While I was at the World Horror Convention the other weekend, I had a momentary conversation in the elevator with a man who had just arrived that afternoon. His morning had been spent teaching math at a local high-school. He could only come to the Con after he got off work. He found it amusing, how different the two environments were: a Salt Lake City high school, the World Horror Convention. Indeed.
So I got out the elevator on Floor 3 and moseyed over to the suite in which the film series was showing. The movie scheduled for that two-hour block was Poltergeist, which I'd last seen on HBO in, like, 1983. I hadn't watched it since, mainly because it scared the pants off me (I was six) but partly also because on the third night after watching it Mom told me, "If you really feel the need to sleep in here with us again, you just can't watch that movie anymore." So I didn't. In many ways I was a mindlessly obedient child. (Hey, I still feel like I'm doing something forbidden when I go looking for something in my parents' walk-in attic. I wasn't allowed in there as a kid.)
All of which is beside the point, which is that the casual elevator conversation sort of transmogrified itself in my head during the movie until it became something around which the short story began to take shape. The conversation instead took place at an office party somewhere in the U.S., and the main character was listening with half an ear to a man from London talk about how he used to teach in high school. "Teach what?" she asks, making conversation. "Maths," he says. And she sort of drifts off, thinking about how plurals are even more plural in London, except that Sports sort of become singular, and there are a lot more "U"s to go around, and then as she continues daydreaming about what it must be like across the Atlantic she literally drifts off--vanishes out of the boring office party and finds herself in a classroom in London. She has a rather hard time getting home.
At first I thought she'd be stuck there permanently for some reason, like maybe she was meant to be in London and had to find out why, but I couldn't really get interested in taking the story in that direction. All the fantastic would sort of stop at that point. Besides, it was too much like playing a tabletop role-playing game in which an inept gamemaster clumsily assembles the party by authorial fiat. "OK, so, you're in the middle of whatever you're doing when this mysterious guy appears and says 'You are needed elsewhere.' Then suddenly, like, whoa! You're standing in the woods and there's four people there looking at you--OK, everyone describe your characters to each other."

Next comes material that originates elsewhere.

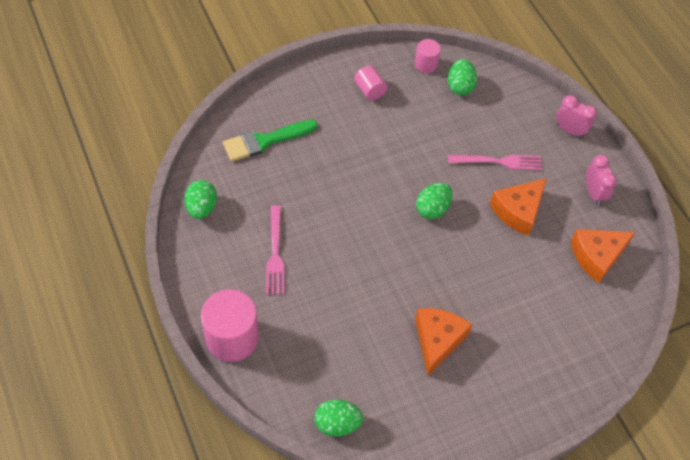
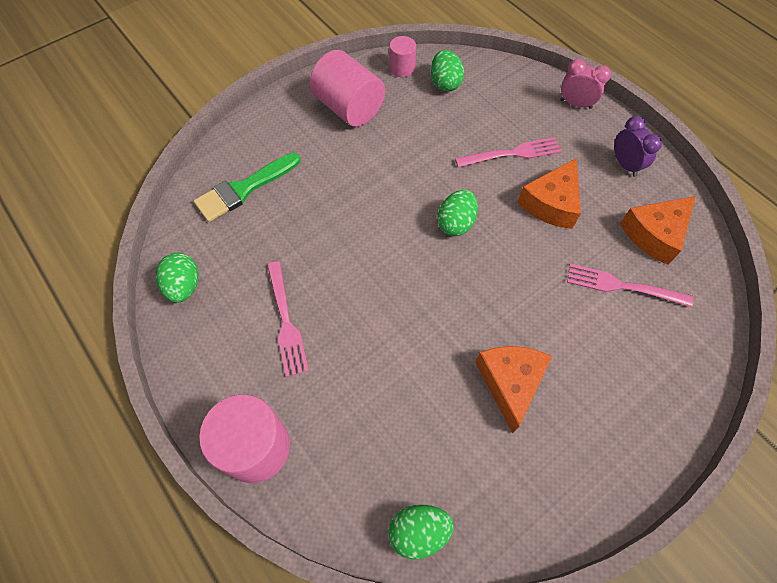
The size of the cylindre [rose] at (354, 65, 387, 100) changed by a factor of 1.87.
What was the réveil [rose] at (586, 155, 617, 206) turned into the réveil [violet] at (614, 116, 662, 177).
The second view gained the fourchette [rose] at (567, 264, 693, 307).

So instead of making her unable to teleport again, I thought about the other extreme. What would happen if the ability to teleport came so easily to her that she started doing it accidentally? If it was as easy as imagining a place, any place, real or fictional? If it was as easy as thinking--and as hard not to do?
Ever had someone distract you from your hiccups by telling you not to think of purple foxes?
So that's my excuse for not having worked on anything in my editing queue today. I got clobbered by a new story instead. Not that I've left my editing queue entirely untouched, understand - the other day I rewrote "The Witness" from scratch and from memory. That's the story I read for the Twilight Tales Flash Fiction Contest at World Horror 2007. (You can read the winning stories from that year at the Twilight Tales website. Start here with the 1st place story and follow the links back to 2nd and 3rd.) I think I know how to make it better now. I think some of what will make it better is in the new version I wrote the other day. Maybe tomorrow I'll take both versions out, side by side, and - I dunno - synthesize them or something.
Oh, and Poltergeist still scares the pants off me. SRSLY.